H and I have had very solid LTC insurance policies since 2003. Worth every penny. You hope to never need to use.
My mom’s dementia (she died at age 77 in 2010) didn’t show up by then. I think LTC insurance policies examined family medical histories more intently after we received our policies.
The average stay at AL is 3 years, may be different now, but that is what they were. Wonderful when someone lives much longer there with price stability.
The nursing shortage, increase in regulations (for safety) and increase in demand will drive up cost of care IMHO.
Could I Kill My Mother?
I am not a doctor. I am not very brave. But I want to do what she wants.
https://www.nytimes.com/2018/08/31/sunday-review/mother-death-euthanasia.html
This has come up in my family.
Hi everyone!
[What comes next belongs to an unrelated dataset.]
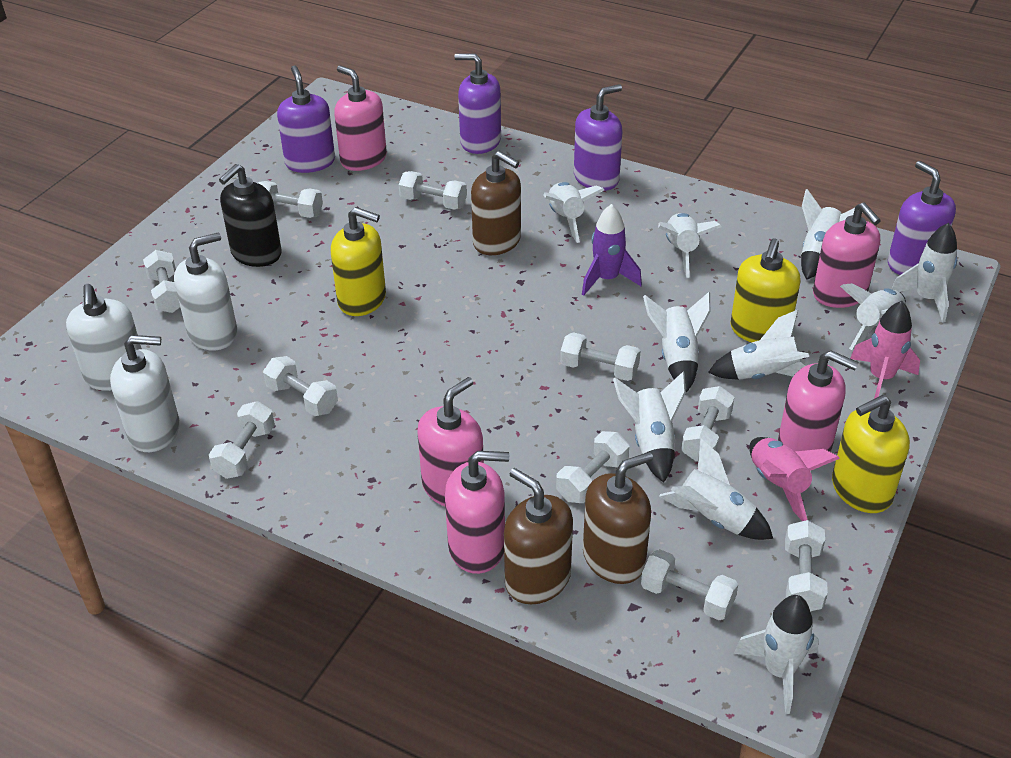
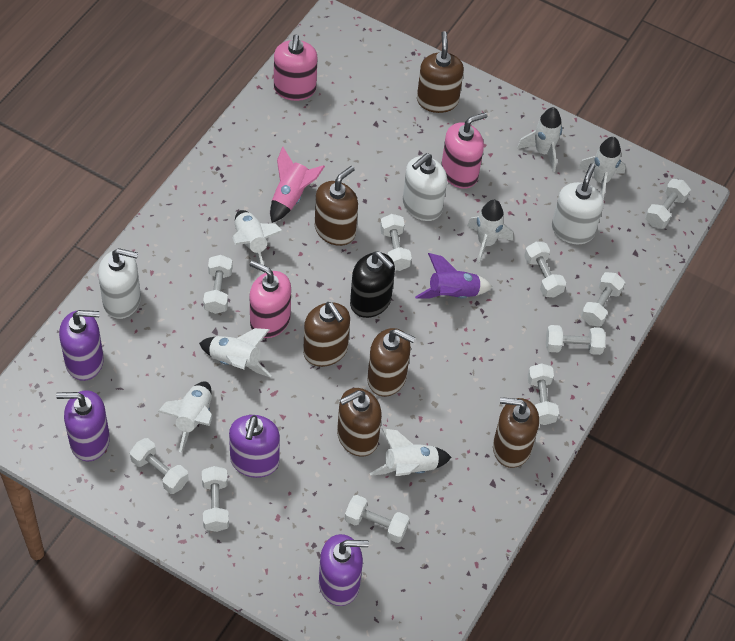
brown soap dispenser: 3 -> 6
pink rocket: 2 -> 1
pink soap dispenser: 5 -> 3
white rocket: 10 -> 7
yellow soap dispenser: 3 -> 0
I’ve been a long time reader and have been comforted, advised and counseled through your stories and wisdom. My mom passed from congestive heart failure and had vascular dementia in 2016 - 2 days after my son’s high school graduation. The ever self sacrificing mother - she knew of his graduation and I know she held on long enough so I can be part of that and then be with her.
I am now navigating through my father’s aging journey. He’s 88, extremely independent and his body is so healthy, no medications, no known heart disease, no high blood pressure, I could go on. But his mind is failing him. He took such good care of his body, but in one moment of desperation he shared, “I never considered my mind would go.” He does have dementia but so far has been able to live independently.
We are now trying to figure out if or when it will be time for a memory care unit. He doesn’t wander, but yesterday in his attempt to be independent he got on a bus and rode to Whole Foods because he wanted to go shopping (thank god he got off at the right place or who knows where he would be in the city). How he had the brain power to figure out how to do this - I have no idea. This isn’t a long term memory thing, he always drove a car. He didn’t think about how he was going to pay since he has long lost the ability to remember how to use his debit card or the readers in the store. And all the heavy bags, with his walking stick? When we discovered him missing, we called police, drove around his neighborhood in case he fell and had about an hour of pure panic. My husband found him at the store blissfully and happy shopping, completely unaware of the panic and drama we went through.
The sheriffs office recommended a program called “project lifesaver”. Does anyone here have any experience with it?